Are you taking fish oil supplements? I hope so. Not long ago, I searched the United States Library of Medicine database and found 4,778 published articles on the benefits of fish oil supplementation.

But many people still don’t take it. And others have stopped for fear that theoretically the fats in fish oil pose some danger. But here’s the thing. There is no credible evidence to support that fear.

The truth is that fish oil supplements have been found to be effective for the treatment and prevention of almost every illness and condition.

So read on, because whether or not you are taking any oil supplement there are some important considerations you should know about. And that includes a new product that should make even the most skeptical feel good about fish oil supplements.

In order to really get a grasp of this issue, we need to spend a little time talking about oils in general. There are two “essential” oils, linoleic acid (LA) and alpha-linolenic acid (ALA). LA is the essential omega-6 oil. ALA is the essential omega-3 oil. These two are essential because your body cannot synthesize (make) them. So it’s “essential” that you get them in your diet.

They are also referred to as “parent” oils. That’s because many of the oils and fats that your body depends on can be made from these two oils. However, as you will soon see, this is not always true.

Oils That Do Nothing, But….

Despite the importance of the essential oils, it is curious to realize that in and of themselves they do nothing in the body. What I mean by this is that the only positive effect they have in the body is to serve as the source of more important oils that actually perform the critical functions that omega-6 and omega-3 oils are known for.

So please bear with me while I give you a short tour around the world of oils. You will learn a lot about one of the most important nutritional aspects of your body – and how you can best protect yourself from disease.

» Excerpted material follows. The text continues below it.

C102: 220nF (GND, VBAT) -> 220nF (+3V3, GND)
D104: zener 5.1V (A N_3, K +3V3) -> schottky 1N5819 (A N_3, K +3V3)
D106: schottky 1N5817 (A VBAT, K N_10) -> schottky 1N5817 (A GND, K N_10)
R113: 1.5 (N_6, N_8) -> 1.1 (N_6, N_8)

LA exerts all its important effects when your body converts it to arachidonic acid. Your body then converts arachidonic acid into prostaglandins. These substances act to increase inflammation in the body. This is why many nutritionists refer to LA and omega-6 oils as “pro-inflammatory.”

Now everyone knows that excessive inflammation is one of the causes of disease. So it’s tempting to develop the opinion that LA is a “bad” oil. But not so fast. There is more to the story. I will explain what I mean by that in a little bit. But first, some more school.

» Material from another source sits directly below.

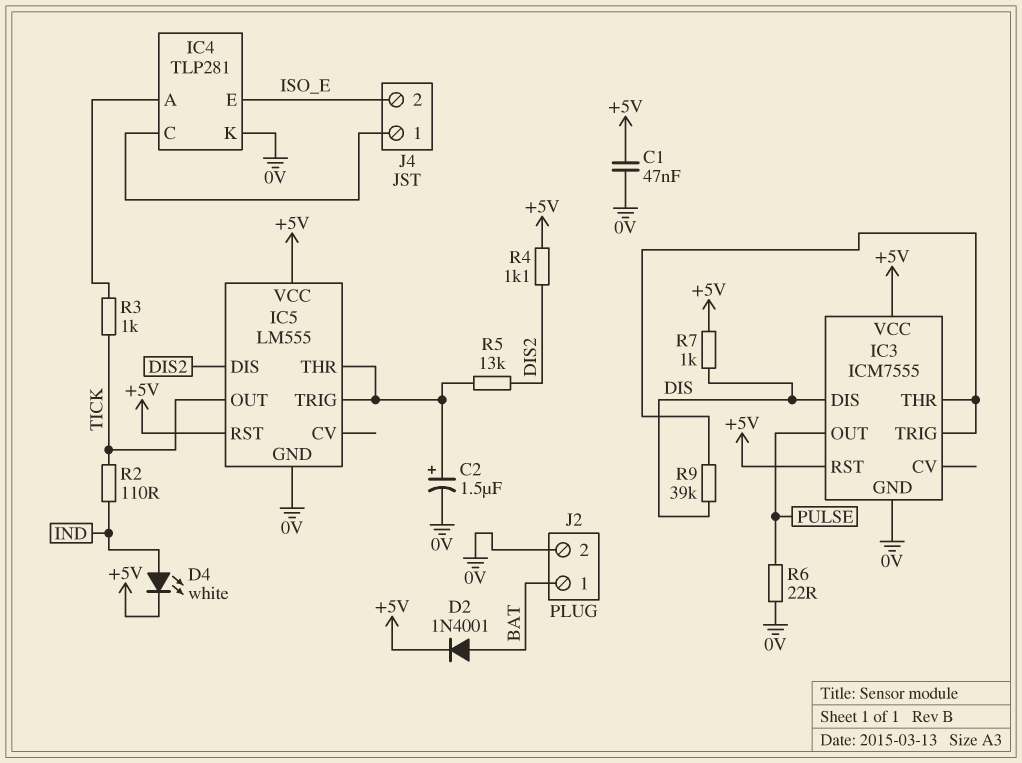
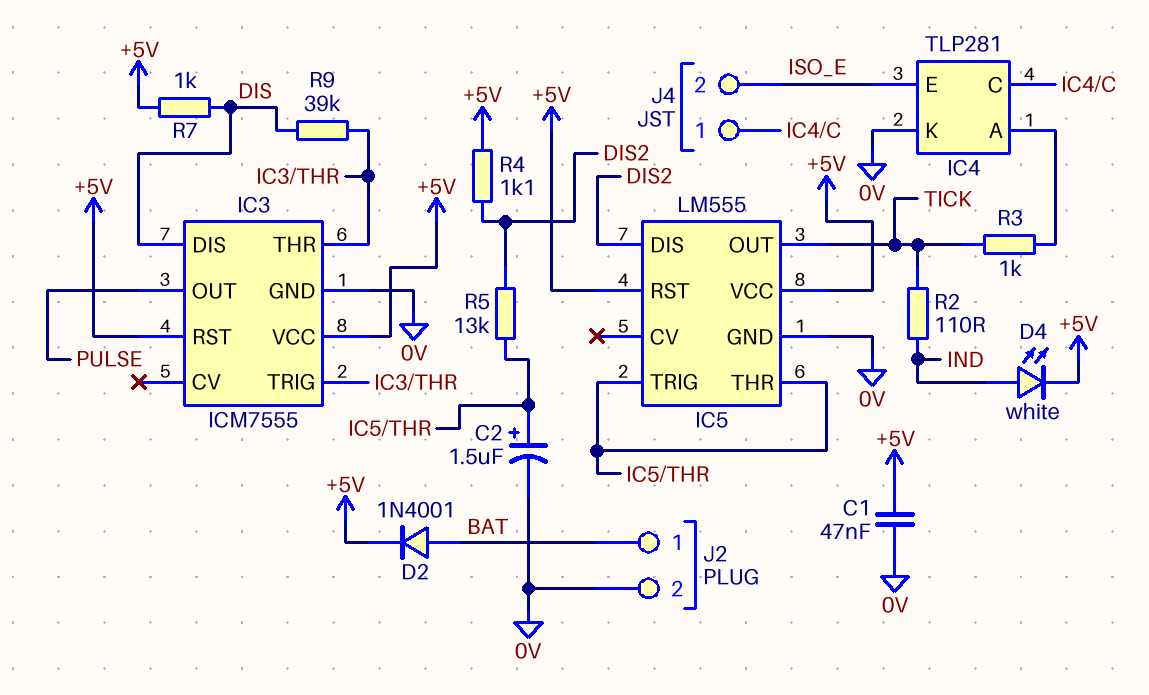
R6: 22 (0V, PULSE) -> none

In order for your body to convert LA into arachidonic acid, your body first has to convert it into GLA (gamma linolenic acid). And here’s where the problems develop. The enzyme that makes this conversion is D6D (delta-6 desaturase).

You’ll want you to remember D6D, because I’m going to talk more about it later. D6D is a critical enzyme not only for LA, but also for ALA. In essence, it controls the entire chain of events in how effectively your body uses both of these essential oils.

The effectiveness of D6D in people is genetically determined and varies greatly. In some of us, D6D activity is very strong and in others it is weak. To make matters more complex, there are a lot of conditions and environmental factors that can further decrease the effectiveness of D6D.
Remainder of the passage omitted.